In Lord Jim, Heart of Darkness, and other stories, Conrad used a fictional
sailor and narrator, Marlow, as a framing device. This technique mediated
and complicated stories of imperialist adventure into labyrinthine
meditations upon truth and falsehood. The figure of Marlow helped Conrad
foreground issues of narrative unreliability and the complicated relation
between subjectivity and epistemology.
The work produced from 1911 until Conrad’s death in 1925, although still
well received, has been considered weaker than Conrad’s earlier
masterpieces such as Nostromo and Heart of Darkness. In this period,
Conrad wrote less of adventures in foreign lands and more of domestic
issues, less of life in the liminal spaces of the ocean and more of firmly
grounded civilization. His later years, however, were not without their
triumphs; in particular, The Shadow-Line is a complex contemplation of
supernaturalism and the inevitable and painful growth into maturity.

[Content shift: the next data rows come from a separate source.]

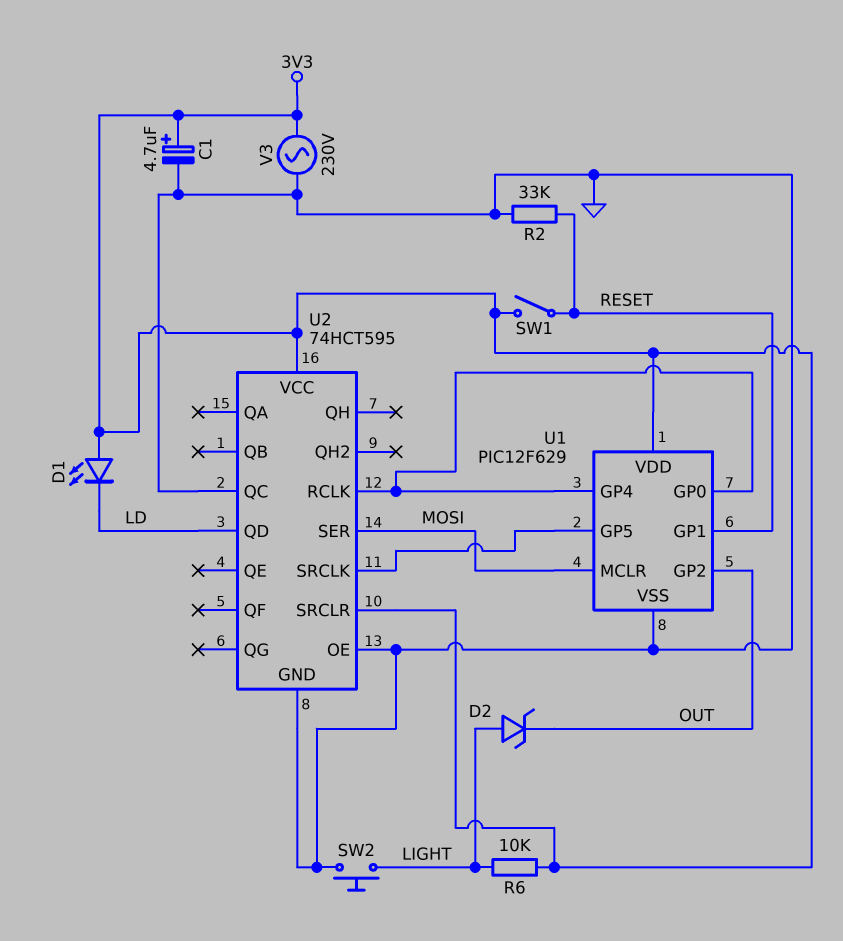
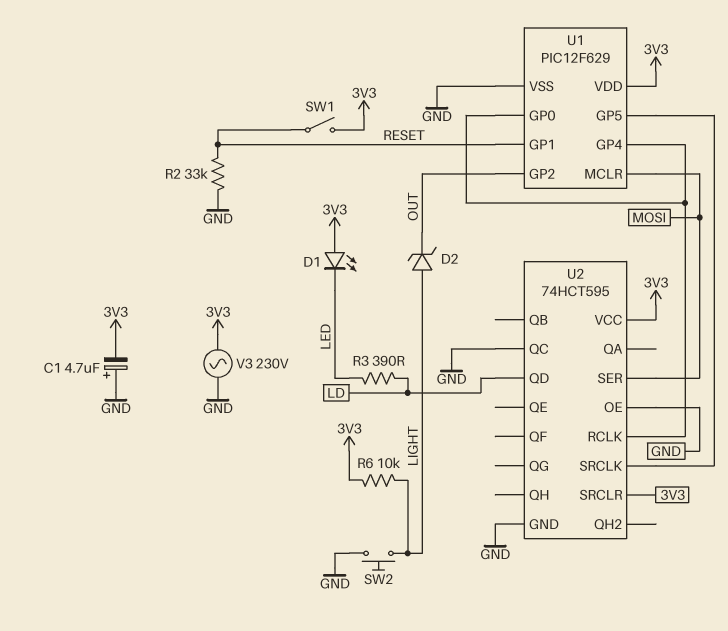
C1: 4.7uF (plus 3V3, minus GND) -> 4.7uF (plus GND, minus 3V3)
D1: LED (A 3V3, K LD) -> LED (A 3V3, K LED)
R3: none -> 390 (LD, LED)

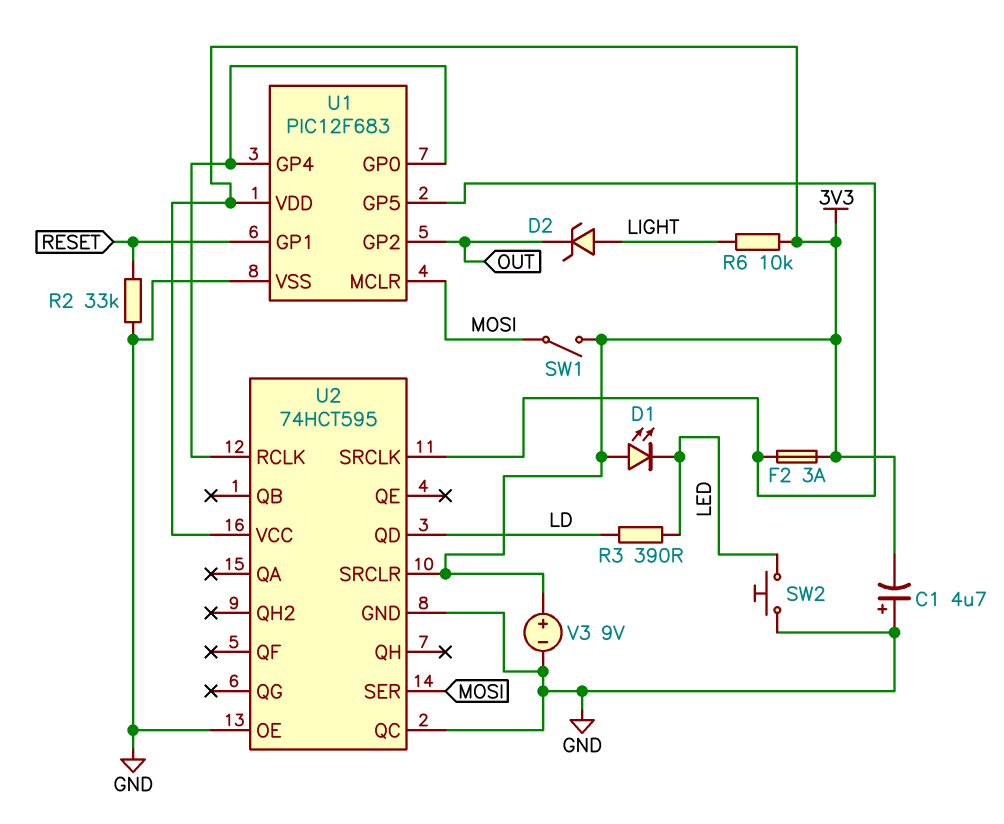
F2: none -> 3A (3V3, U1/GP5)
SW1: switch (3V3, RESET) -> switch (3V3, MOSI)
SW2: button (GND, LIGHT) -> button (GND, LED)
U1: PIC12F629 -> PIC12F683
V3: AC 230V (3V3, GND) -> 9V (plus 3V3, minus GND)

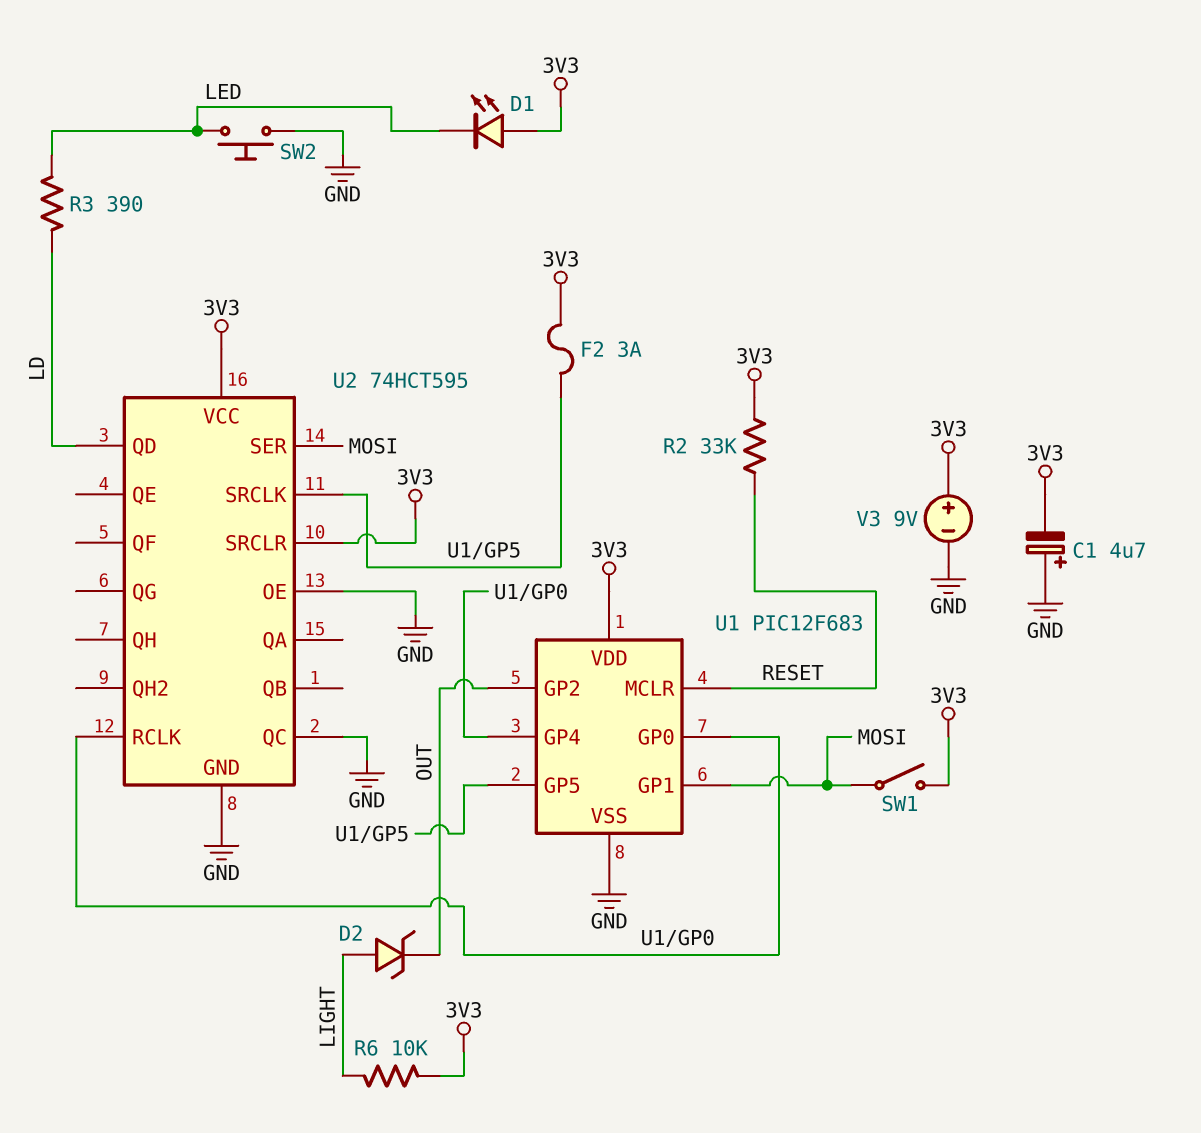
R2: 33k (GND, RESET) -> 33k (3V3, RESET)
U1 pin GP1: RESET -> MOSI
U1 pin MCLR: MOSI -> RESET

In recent years, Conrad’s work has been at times attacked for its
racism (most notably by Chinua Achebe) and at times lauded for its
portrayal of imperialism and colonialism. He remains one of the most
complex figures of modernism, capable of spinning entertaining yarns of life
at sea that turn out to explore unexpected philosophical depths. He
bequeathed to modernism the sense that life must have an ultimate
meaning, but one that can never be made fully explicit. As Marlow asks in
Lord Jim, "Are not our lives too short for that full utterance which through all
our stammerings is of course our only and abiding intention?"